Bewegung der Landarbeiter ohne Boden
Die Bewegung der Landarbeiter ohne Boden (portugiesisch Movimento dos Trabalhadores Rurais Sem Terra), häufig kurz Bewegung der Landlosen (Movimento dos Sem Terra), abgekürzt MST, ist eine Massenbewegung in Brasilien, welche sich für eine radikale Landreform einsetzt und darüber hinaus auch soziale und politische Forderungen stellt. Die Bewegung erhielt 1991 den Right Livelihood Award.
Vorgeschichte, Situation der Landlosen
Die Landfrage (questão agrária) ist in Brasilien ein Thema mit langer Geschichte. Vorherige Landlosenbewegungen wurden in der Geschichte vom brasilianischen Militär unterdrückt oder lösten sich durch Abwanderung von Landlosen nach Amazonien wieder auf. Die Vorläufer der MST entstanden in den 1970er Jahren im Süden Brasiliens, wo in dieser Zeit infolge von Modernisierungsmaßnahmen einerseits viele agroindustrielle Großbetriebe für Exportprodukte entstanden, andererseits viele Landarbeiter durch die Mechanisierung der Landwirtschaft ihre Arbeit verloren. Sie sahen sich als Verlierer der Modernisierung. Die Landlosen entschlossen sich dazu, sich zu organisieren und zu verteidigen aufgrund der extrem ungleichen Landverteilung in Brasilien, wo etwa 10 Prozent der Bevölkerung rund 80 Prozent des Landes besitzen.
Als Landlose gelten für die MST folgende Gruppen:
- posseiros (bearbeitet Land ohne Besitztitel; nach 30 Jahren würde das Land gesetzmäßig ein Eigentum werden, was jedoch praktisch undurchführbar ist, da die Landarbeiter ständigen Bedrohungen ausgesetzt sind.)
- assalariados (Lohnarbeiter), boia-frias und diaristas (Tagelöhner)
- parceiros (Pächter, die Pachthöhe wird als Prozentsatz des Ertrages berechnet)
- meeiros (Pächter, deren Abgabe an den Besitzer 50 % beträgt)
- arrendatarios (Pächter, deren Pachthöhe im Voraus vereinbart wird)

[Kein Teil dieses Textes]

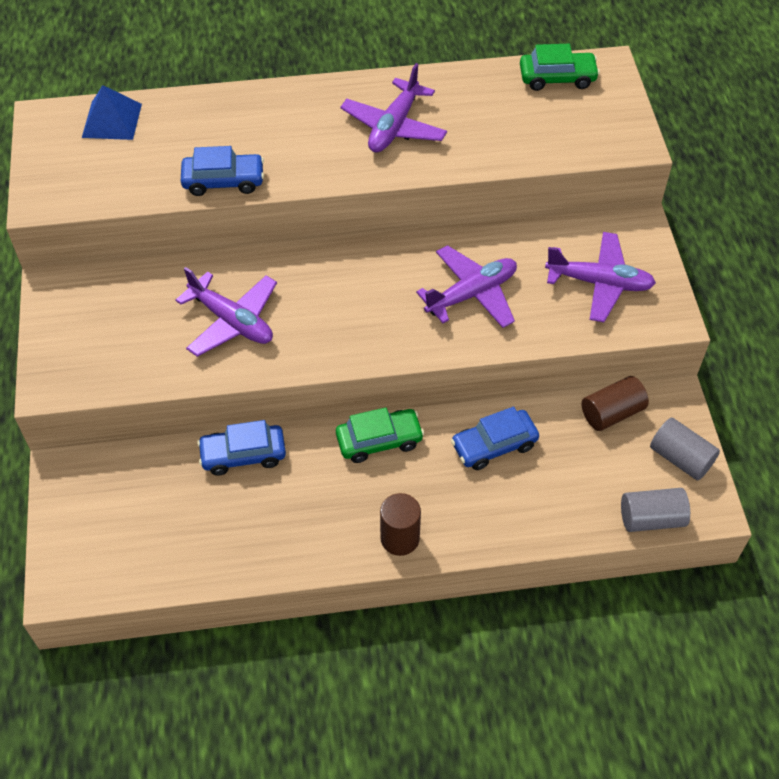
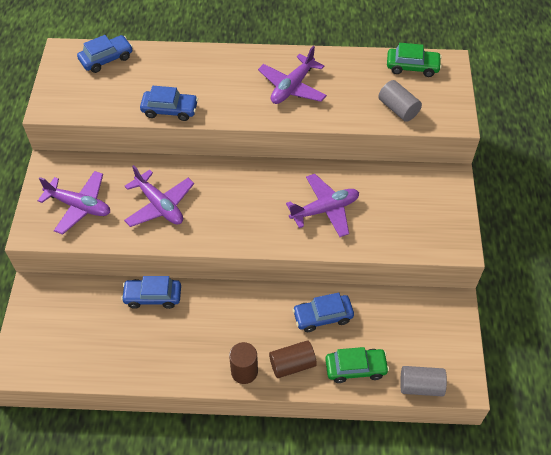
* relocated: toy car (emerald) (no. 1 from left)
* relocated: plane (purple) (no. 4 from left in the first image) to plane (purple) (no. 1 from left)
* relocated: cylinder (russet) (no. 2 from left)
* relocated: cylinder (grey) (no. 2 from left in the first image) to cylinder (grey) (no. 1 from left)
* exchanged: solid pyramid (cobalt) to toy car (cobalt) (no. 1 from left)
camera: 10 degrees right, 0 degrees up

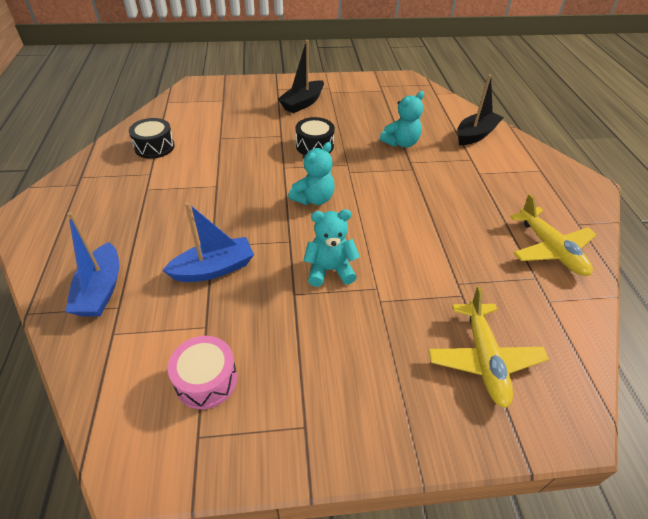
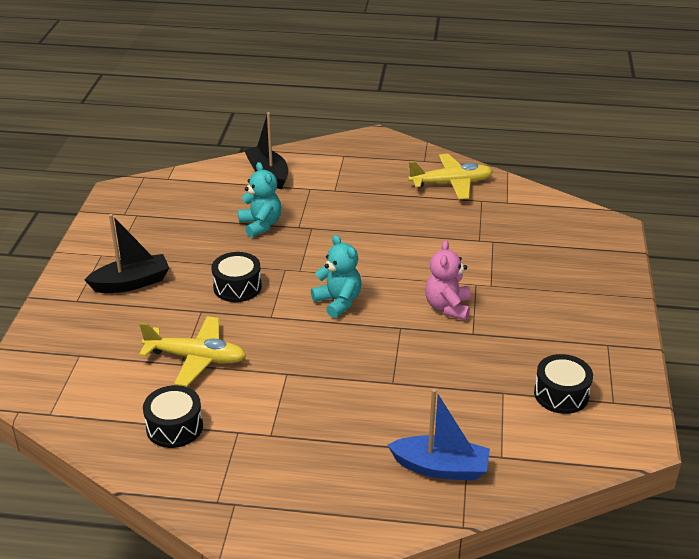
* missing: boat (cobalt) (no. 2 from left)
* relocated: plane (bright yellow) (no. 1 from left)
* colour: toy drum (pink) to toy drum (jet-black) (no. 3 from left)
* colour: teddy bear (aqua) (no. 2 from left) to teddy bear (pink)
* spun: boat (jet-black) (no. 1 from left) 75 degrees counterclockwise
camera: 75 degrees left, 10 degrees down

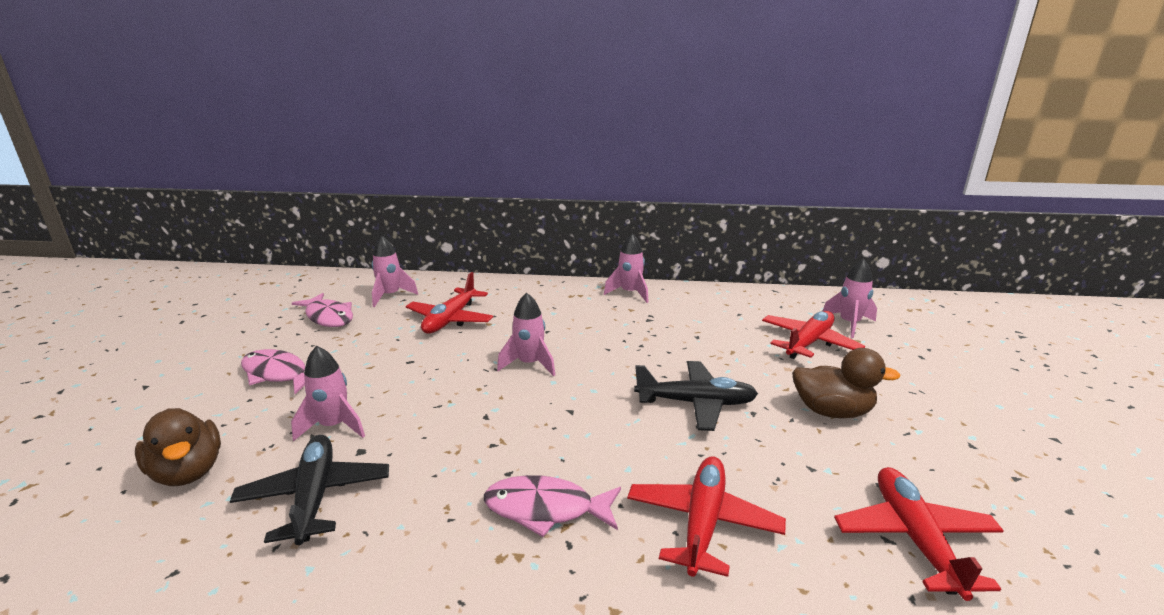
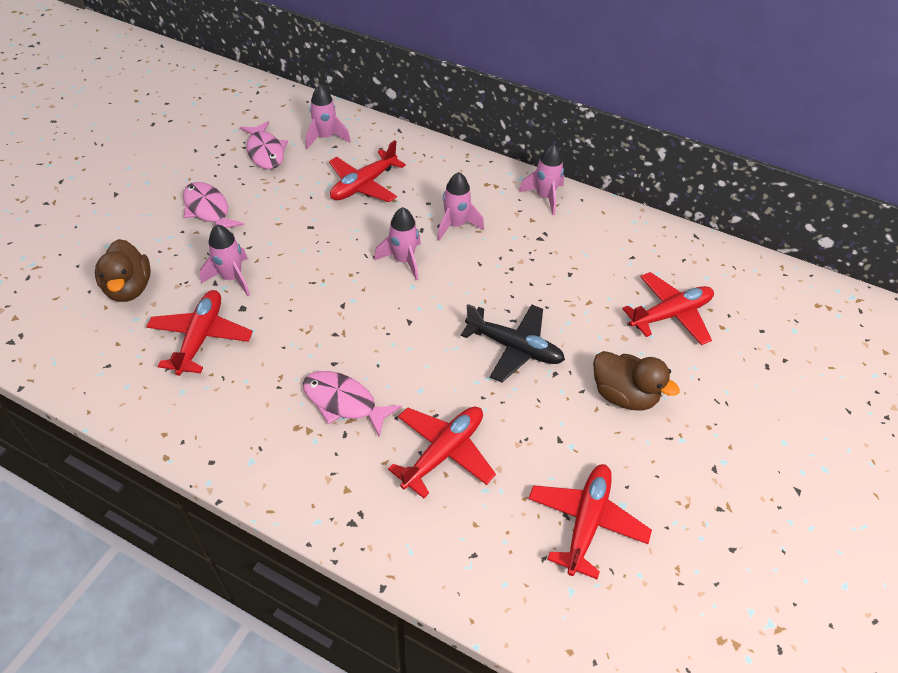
* relocated: spaceship (pink) (no. 5 from left in the first image) to spaceship (pink) (no. 4 from left)
* colour: plane (jet-black) (no. 1 from left) to plane (red) (no. 1 from left)
camera: 20 degrees right, 25 degrees up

- pequenos agricultores (Kleinbauern mit maximal 5 ha Land)
Movimento dos Sem Terra
Da die anderen Organisationen mit ähnlichen Zielen als zu wenig revolutionär und mit der Regierung zu konformistisch eingeschätzt wurden, erhielt die MST einen starken Zulauf. Sie stieg in der Folge zu einer gesamtgesellschaftlich relevanten sozialen Bewegung in Brasilien auf, die den Anspruch erhob (und bis heute vertritt), die Gesellschaft insgesamt verändern zu wollen. Dabei orientiert sie sich an kollektiven Aktions- und Organisationsformen (zum Beispiel Genossenschaften), will die Bedeutung der Arbeit über die des Kapitals stellen und kämpft für soziale Gerechtigkeit und gegen die Diskriminierung der Frauen. Ihre Aktionen folgten dem Prinzip der Gewaltlosigkeit, auch motiviert durch den christlichen (meist katholischen) Glauben. Die Ideale der Landlosenbewegung stehen denen der Befreiungstheologie nahe, allerdings wird ihnen seit einigen Jahren vorgeworfen, sich vom Prinzip der Gewaltlosigkeit entfernt zu haben.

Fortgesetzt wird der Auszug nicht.